RES500 Research Methods for the Health Sciences
Module 2 – Case
Health science researchers have long believed the randomized controlled trial (RCT) to be the “gold standard” of study designs. There are many reasons for their contention that an RCT should be preferred to any of the observational study designs.
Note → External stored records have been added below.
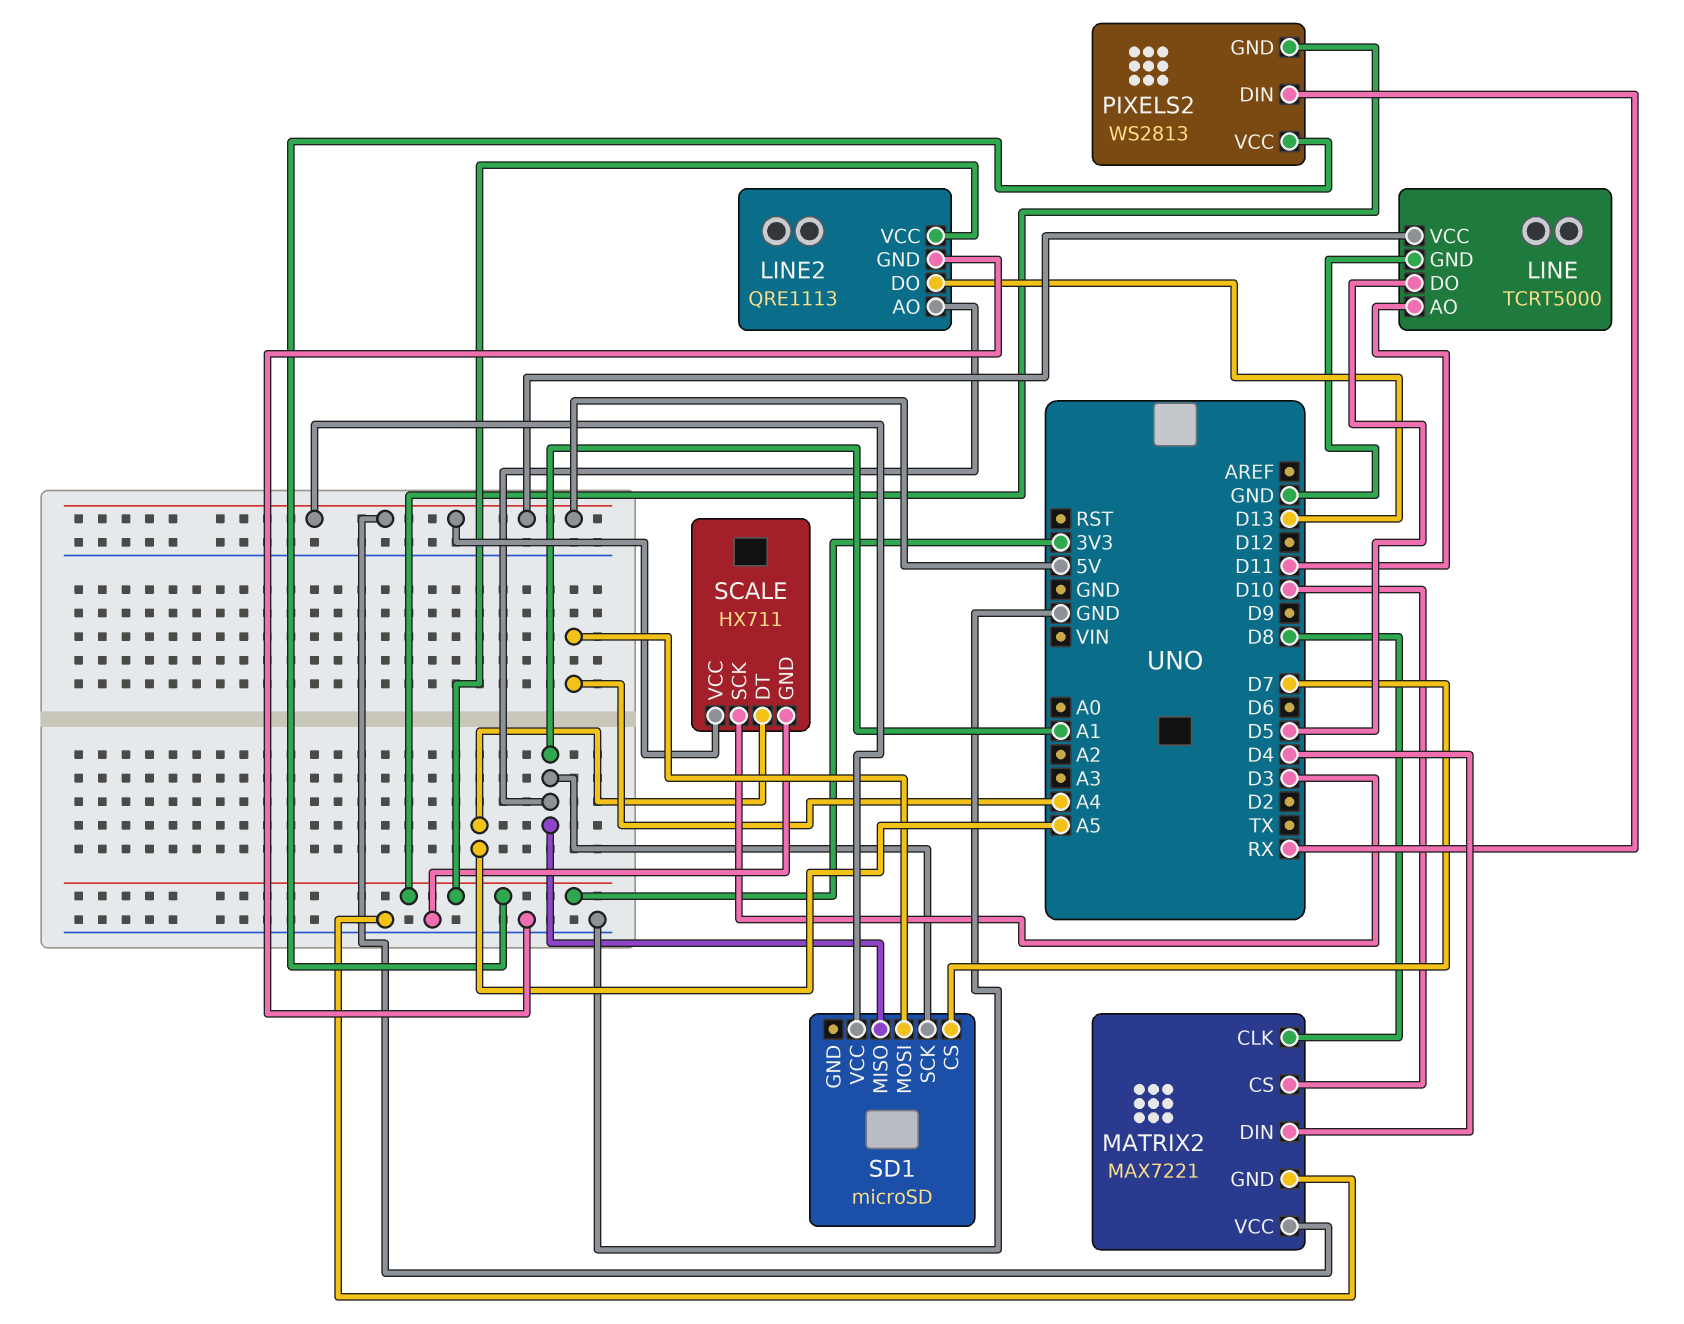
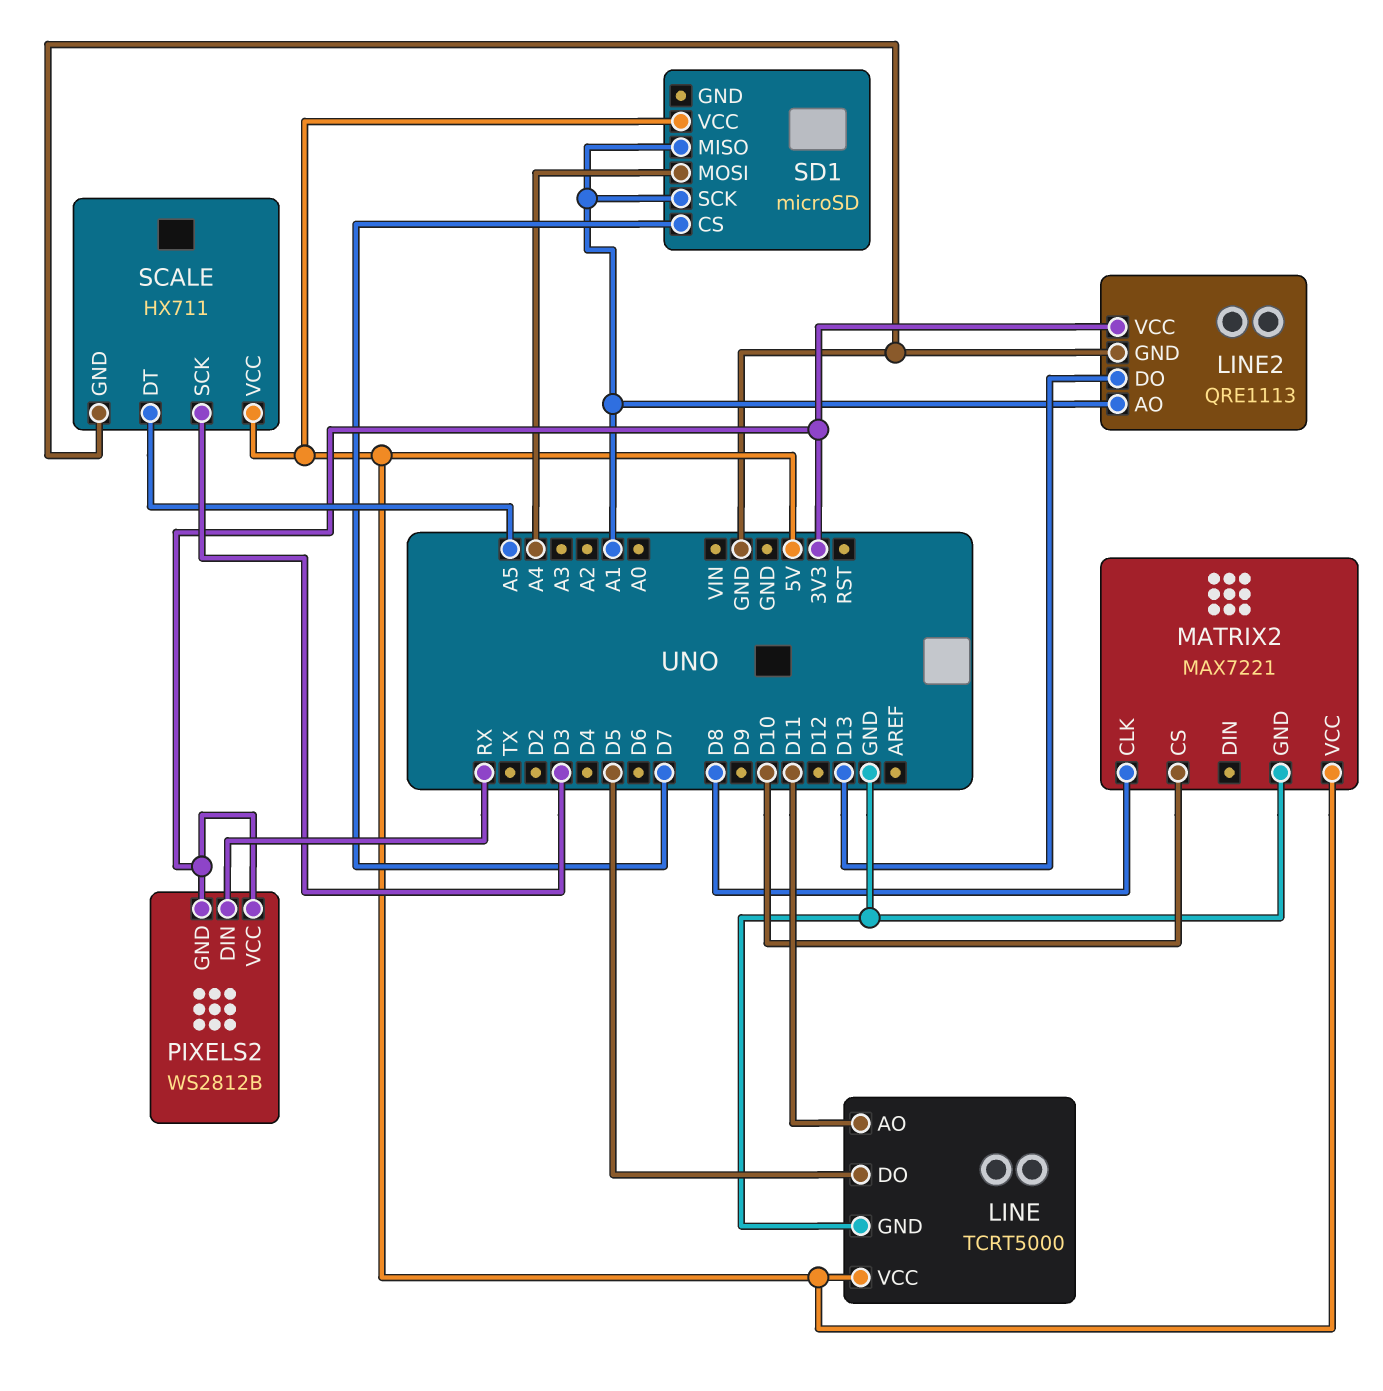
MATRIX2 pin DIN: D4 -> none
PIXELS2: WS2813 -> WS2812B

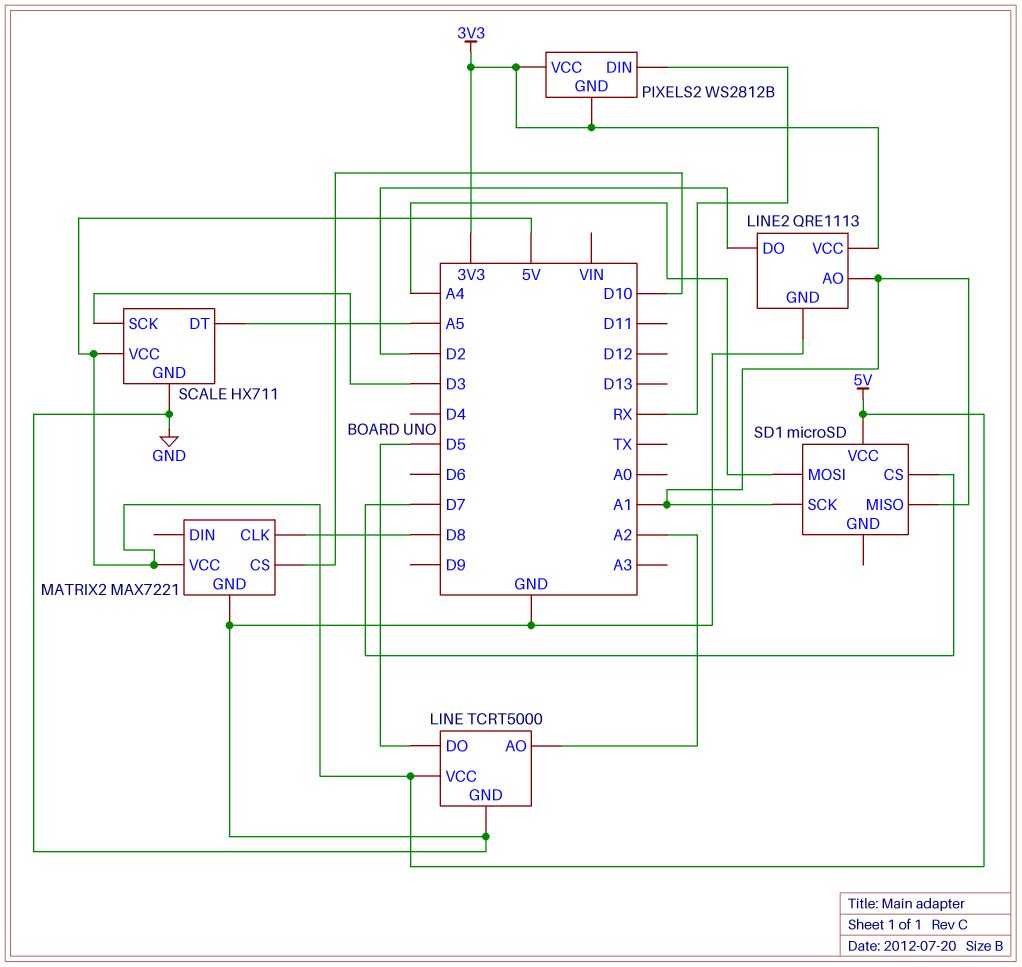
LINE pin AO: D11 -> A2
LINE2 pin DO: D13 -> D2

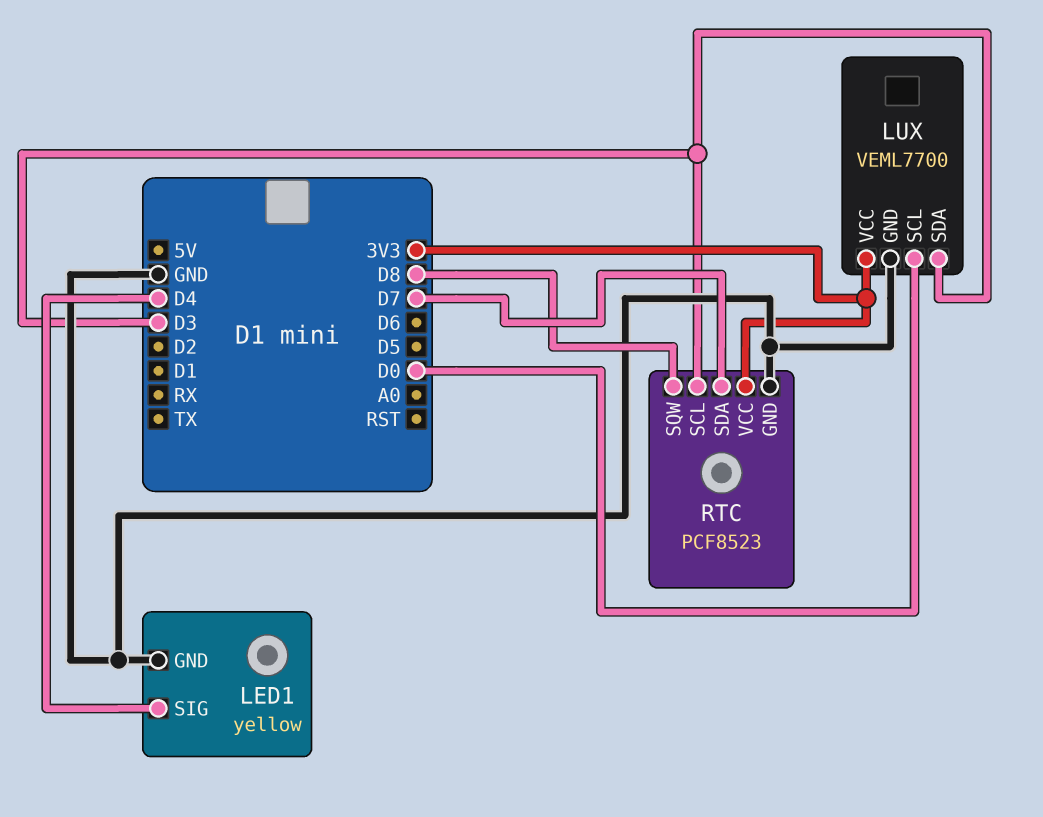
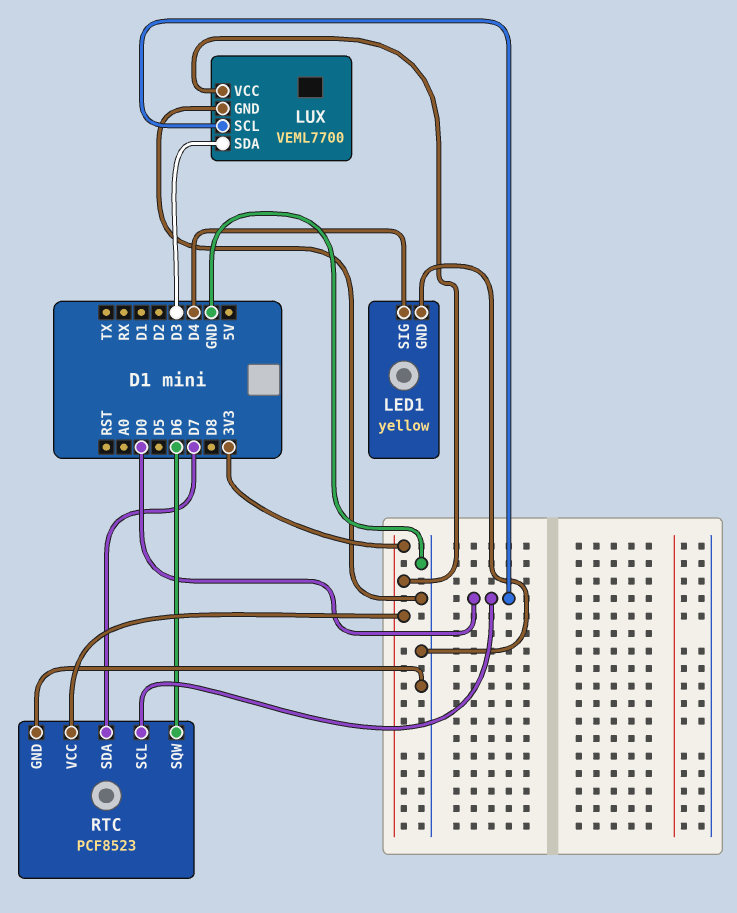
RTC pin SCL: D3 -> D0
RTC pin SQW: D8 -> D6

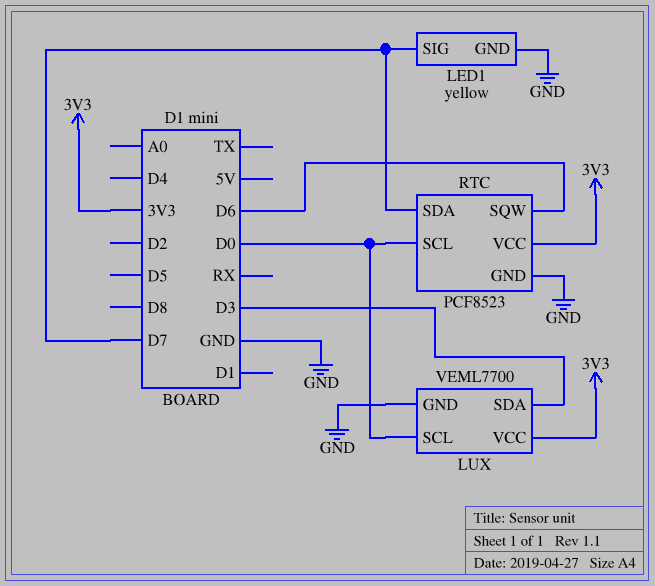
LED1 pin SIG: D4 -> D7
However, there are also instances in which employment of this design would be inappropriate.
In a four-page paper, discuss the merits of the RCT as a study design with regard to:
1. Internal validity
4. External validity
1. You are expected to consult the scholarly literature in preparing your paper; you are also expected to incorporate relevant background readings.
2. Your paper should be written in your own words. This will enable me to assess your level of understanding.
3. In order to earn full credit, you must clearly show that you have read all required background materials.
4. Cite your references in the text of all papers and on the reference list at the end. For examples, look at the way the references are listed in the modules and on the background reading list.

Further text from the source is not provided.